Dès qu'il est décédé, c'est la première action qu'elle a prise, de mettre en valeur ses oeuvres picturales. « Je voulais que les gens voient l'amour qu'on a eu. J'avais besoin de montrer ça », confie-t-elle.

Chloé Sainte-Marie dessine elle aussi. « C'est lui qui m'a amenée à dessiner. Je ne suis pas bonne. Il me poussait à dessiner. »

« J'ai repris des ateliers avec des modèles vivants et j'adore ça. C'est une liberté très forte. »

Elle sourit lorsqu'on lui demande si on pourrait voir un vernissage conjoint de ses oeuvres et de celles de l'amour de sa vie.

« Ce qui est sûr, c'est que dessiner me fait beaucoup de bien.

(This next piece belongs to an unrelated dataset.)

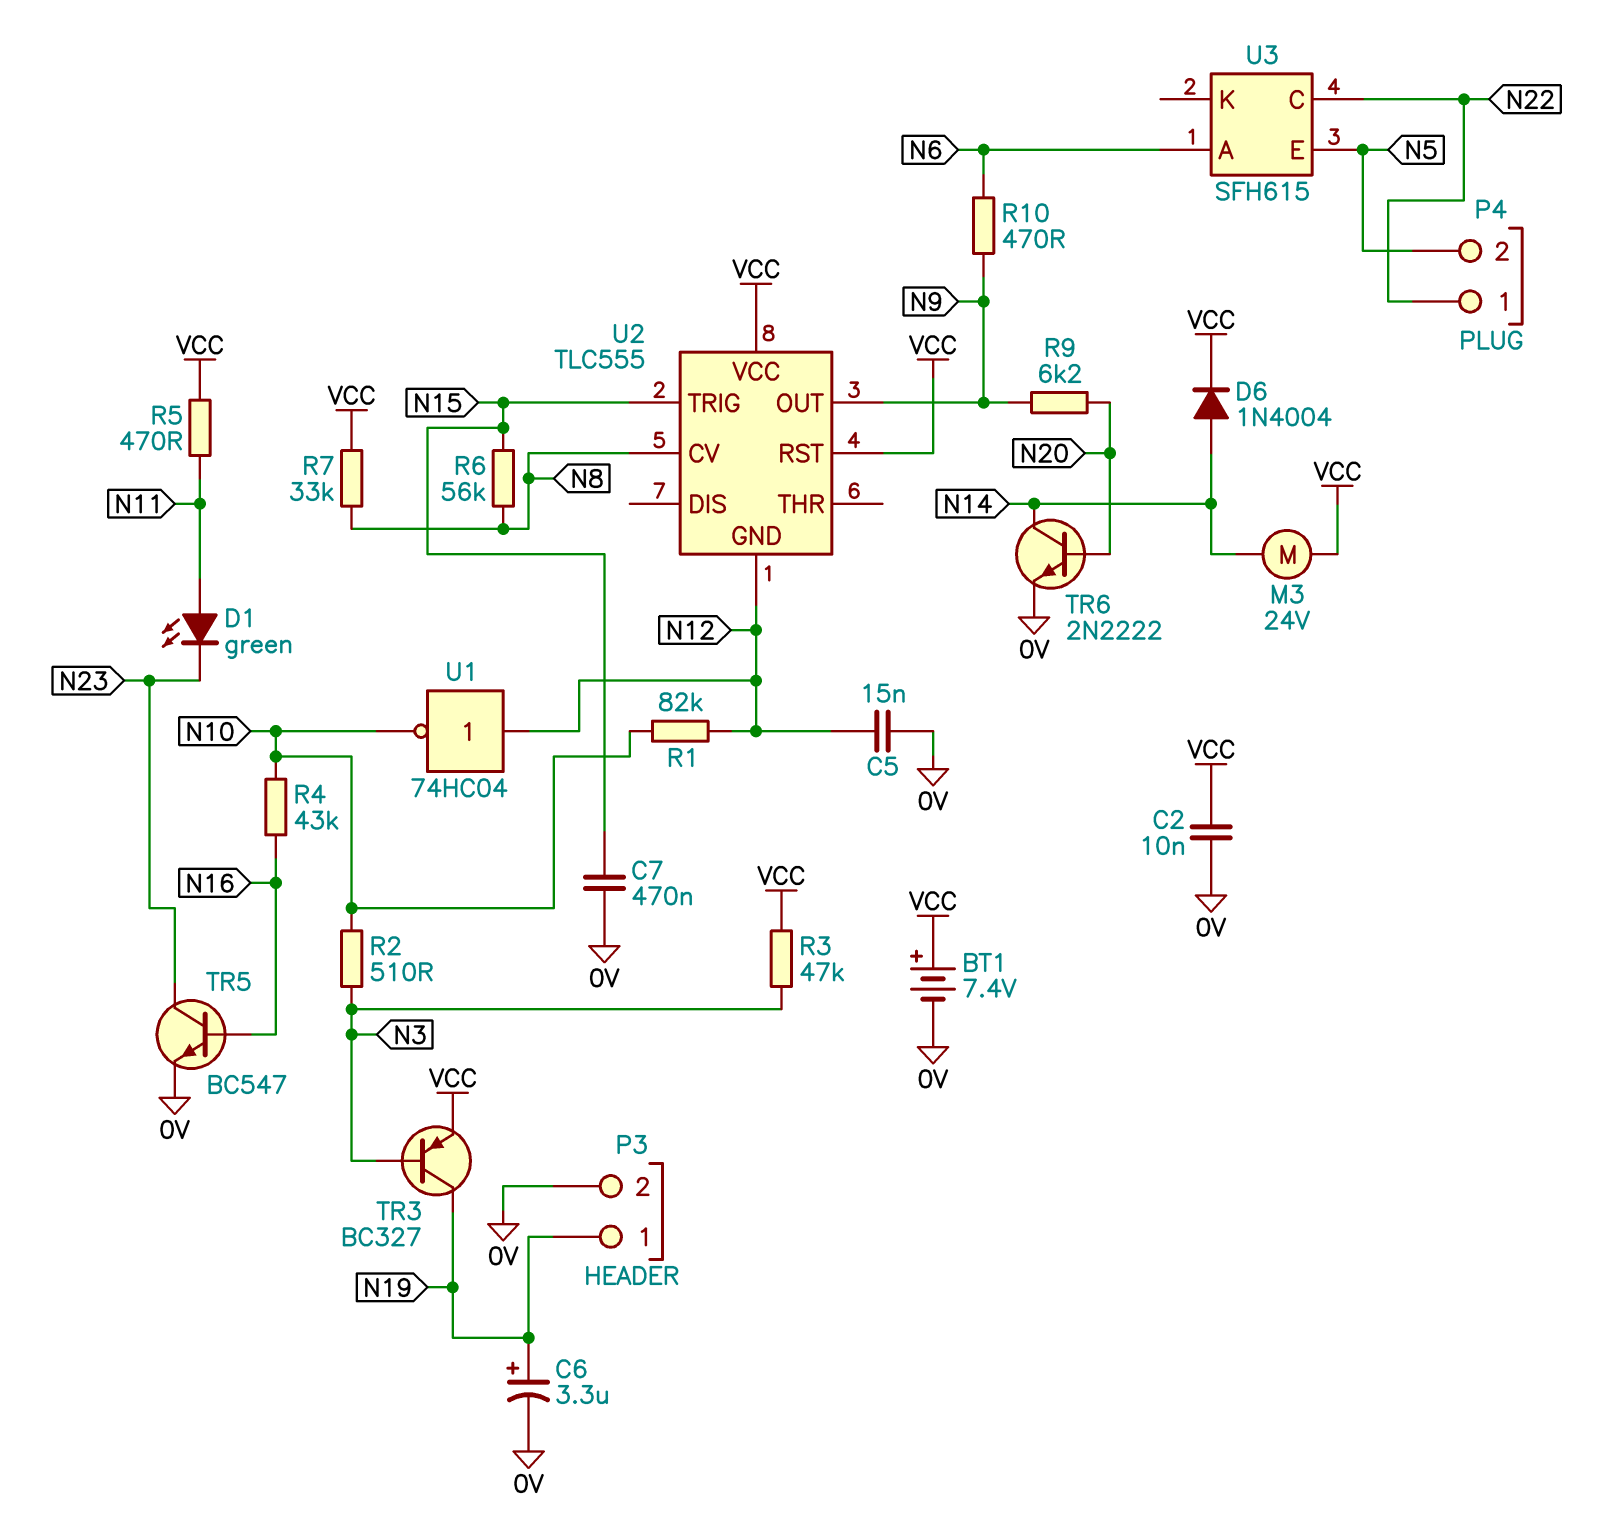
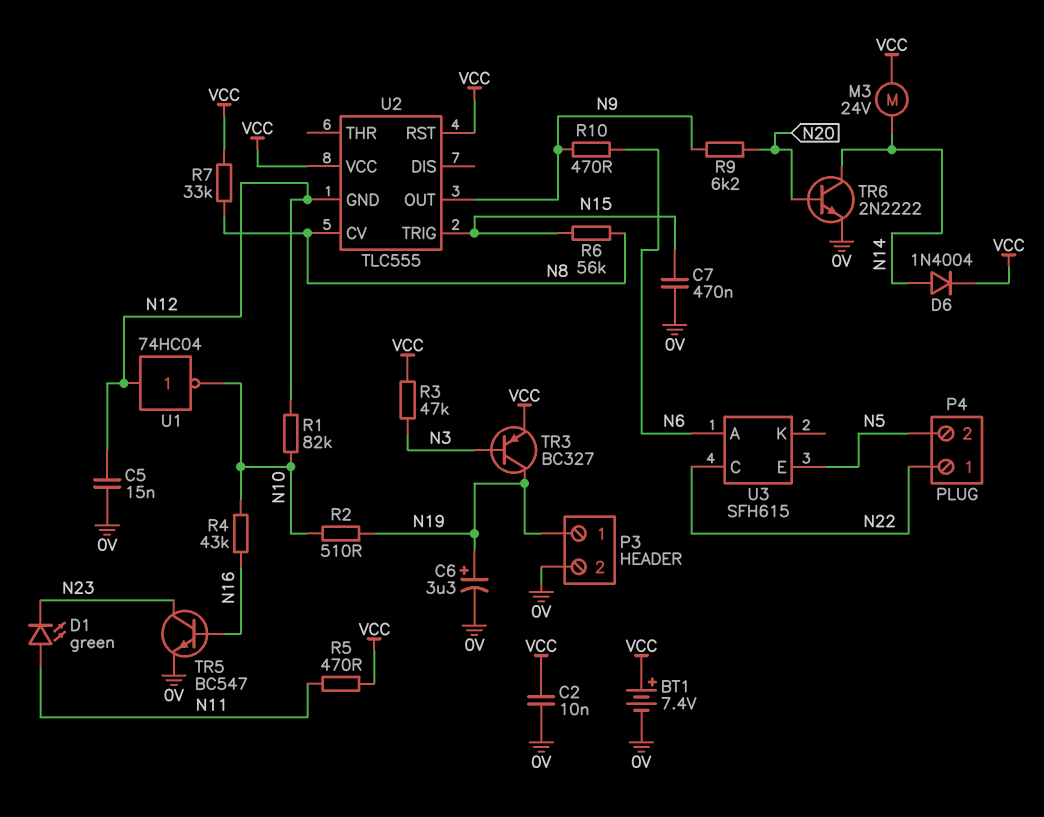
R2: 510 (N3, N10) -> 510 (N10, N19)

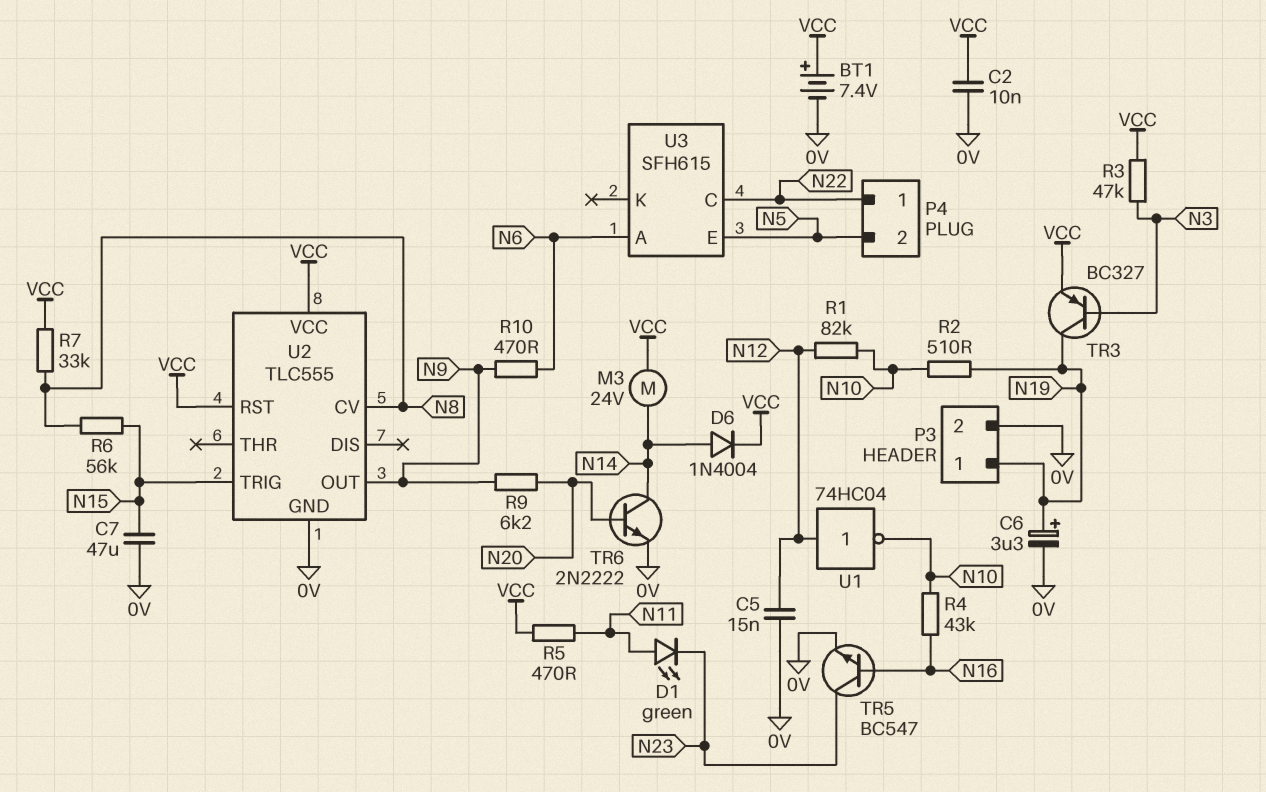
C7: 470nF (0V, N15) -> 47uF (0V, N15)
U2 pin GND: N12 -> 0V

Ça me calme et ça me ramène sur la terre ferme. »

Fondation

La mémoire de Gilles Carle se perpétue également par le biais de cette fondation qu'elle a mise sur pied pour soutenir les aidants en leur offrant du répit et un lieu d'hébergement pour leurs proches en perte d'autonomie.

« J'ai été aidante pendant 17 ans. Je savais ce dont l'aidante a besoin. Je le sais de l'intérieur. Quand le politique vient me le dire... ils ont besoin de se lever de bonne heure », raconte la pétillante femme qui a connu des jours sombres où l'épuisement la dévorait.

C'est après une thérapie qu'elle s'est dit que l'épreuve de la maladie de son conjoint serait plus facile à traverser si elle s'entourait de monde, d'où l'idée de la Maison Gilles-Carle. L'homme de cinéma n'a jamais vu la maison terminée, puisqu'il est mort avant que les aménagements soient complétés.